Bringing Human Rights to Education with CADRE
We partner with Community Asset Development Re-defining Education (CADRE), community-based, grassroots organization forged by low-income parents of color in South Los Angeles, to promote a human rights-based approach to education to help build local and national movements to end school pushout.
National Training and Networking
In 2004, NESRI began a partnership with CADRE to use a human rights framework for education in local campaigns to guarantee parents' right to participate in school decision-making and to stop young people from being pushed out of school. We developed a model for using human rights in U.S. education organizing that combines human rights training for community leaders, participatory documentation, and policy advocacy based on human rights demands. NESRI and CADRE now work together engaging parent and youth organizations around the country in using human rights.
NESRI and CADRE co-produced the manual, Bringing a Human Rights Vision to Public Schools: A Training Manual for Organizers, and helped found the Dignity in Schools Campaign, a national coalition of parents, youth, advocates and educators united to end pushout and promote a human rights framework for education in the United States.
Highlights from the Human Right to Education Campaign 2005-2007
NESRI supported CADRE’s Human Right to Education Campaign to reduce the use of suspensions and “push outs” in South Los Angeles schools and to ensure that parents have a say in how discipline policies are developed and implemented. We provided human rights trainings to parent leaders, carried out participatory documentation projects, and helped mobilize local and national support to change discipline policies in the Los Angeles Unified School District (LAUSD). In 2007, CADRE’s efforts lead to the successful adoption of a new district-wide preventive discipline policy in Los Angeles public schools. Below are highlights from their campaign.
South Los Angeles People’s Hearing – In 2006, CADRE held a South Los Angeles People’s Hearing to share parent testimonies and research on human rights violations resulting from school discipline practices, and to present their human rights demands for a new discipline policy focused on prevention and supporting students. Read: CADRE’s human rights documentation report.
CADRE Victory – The LAUSD School Board adopted a new Discipline Foundation Policy for School-wide Positive Behavior on February 27, 2007 aimed at reducing suspensions by preventing and constructively intervening in patterns of misbehavior. CADRE organized support in Los Angeles and around the country to help pass this new policy, which represents a positive step toward changing the harsh suspensions that students now face. CADRE is now monitoring implementation of the policy. Read “A Parent-Led Victory in the Fight to End Pushout in Los Angeles Schools”.

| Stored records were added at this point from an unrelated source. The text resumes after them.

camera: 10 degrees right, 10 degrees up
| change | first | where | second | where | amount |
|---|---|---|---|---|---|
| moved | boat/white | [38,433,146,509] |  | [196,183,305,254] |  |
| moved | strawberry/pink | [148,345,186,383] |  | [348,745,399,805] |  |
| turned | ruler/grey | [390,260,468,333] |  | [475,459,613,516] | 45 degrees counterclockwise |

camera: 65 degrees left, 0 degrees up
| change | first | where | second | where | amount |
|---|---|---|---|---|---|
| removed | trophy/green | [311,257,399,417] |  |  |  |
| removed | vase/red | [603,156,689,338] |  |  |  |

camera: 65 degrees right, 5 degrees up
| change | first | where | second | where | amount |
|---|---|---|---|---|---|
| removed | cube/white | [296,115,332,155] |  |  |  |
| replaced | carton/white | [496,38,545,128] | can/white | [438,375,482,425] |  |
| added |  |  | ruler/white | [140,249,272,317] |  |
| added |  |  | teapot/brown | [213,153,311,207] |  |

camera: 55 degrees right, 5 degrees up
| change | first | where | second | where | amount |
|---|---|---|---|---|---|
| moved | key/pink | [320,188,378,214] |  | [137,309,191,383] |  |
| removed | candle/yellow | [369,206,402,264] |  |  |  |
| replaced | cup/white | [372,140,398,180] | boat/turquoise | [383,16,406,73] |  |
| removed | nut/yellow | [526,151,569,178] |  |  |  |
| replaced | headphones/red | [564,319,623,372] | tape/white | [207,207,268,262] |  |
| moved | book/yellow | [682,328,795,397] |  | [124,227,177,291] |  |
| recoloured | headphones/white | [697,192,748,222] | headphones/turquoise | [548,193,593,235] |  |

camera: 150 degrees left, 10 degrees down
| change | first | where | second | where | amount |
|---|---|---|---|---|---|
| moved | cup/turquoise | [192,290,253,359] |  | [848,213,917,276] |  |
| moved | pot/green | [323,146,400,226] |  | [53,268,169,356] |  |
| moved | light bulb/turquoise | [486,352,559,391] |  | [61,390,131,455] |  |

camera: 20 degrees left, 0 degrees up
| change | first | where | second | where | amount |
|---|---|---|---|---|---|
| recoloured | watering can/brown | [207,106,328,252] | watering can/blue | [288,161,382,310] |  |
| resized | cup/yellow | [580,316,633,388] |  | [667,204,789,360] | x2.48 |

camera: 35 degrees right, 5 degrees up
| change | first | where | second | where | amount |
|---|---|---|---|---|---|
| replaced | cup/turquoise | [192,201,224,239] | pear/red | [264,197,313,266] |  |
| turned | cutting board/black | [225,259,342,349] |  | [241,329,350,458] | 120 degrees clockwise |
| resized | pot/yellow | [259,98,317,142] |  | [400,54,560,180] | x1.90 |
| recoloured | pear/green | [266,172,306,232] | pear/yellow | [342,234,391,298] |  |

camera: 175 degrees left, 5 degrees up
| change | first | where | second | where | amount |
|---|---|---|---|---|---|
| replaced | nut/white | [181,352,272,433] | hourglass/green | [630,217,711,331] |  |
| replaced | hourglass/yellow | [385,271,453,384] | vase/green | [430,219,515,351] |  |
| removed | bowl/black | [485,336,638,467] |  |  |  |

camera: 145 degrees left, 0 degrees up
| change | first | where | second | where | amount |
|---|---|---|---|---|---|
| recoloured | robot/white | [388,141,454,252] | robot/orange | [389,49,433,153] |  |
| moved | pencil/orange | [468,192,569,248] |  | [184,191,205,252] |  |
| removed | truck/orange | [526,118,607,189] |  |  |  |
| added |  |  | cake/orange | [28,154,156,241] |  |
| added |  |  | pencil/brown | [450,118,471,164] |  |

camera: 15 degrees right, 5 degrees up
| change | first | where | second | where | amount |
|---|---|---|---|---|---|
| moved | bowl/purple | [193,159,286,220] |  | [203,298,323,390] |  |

Deprived of Dignity – In 2007, NESRI and CADRE released the report, Deprived of Dignity: Degrading Treatment and Abusive Discipline in New York City and Los Angeles Public Schools. The report includes findings of parent and youth focus groups conducted with CADRE and shows that middle and high school students in Los Angeles are frequently ignored and mistreated in their classrooms, and subjected to harsh discipline policies that punish, exclude and criminalize them.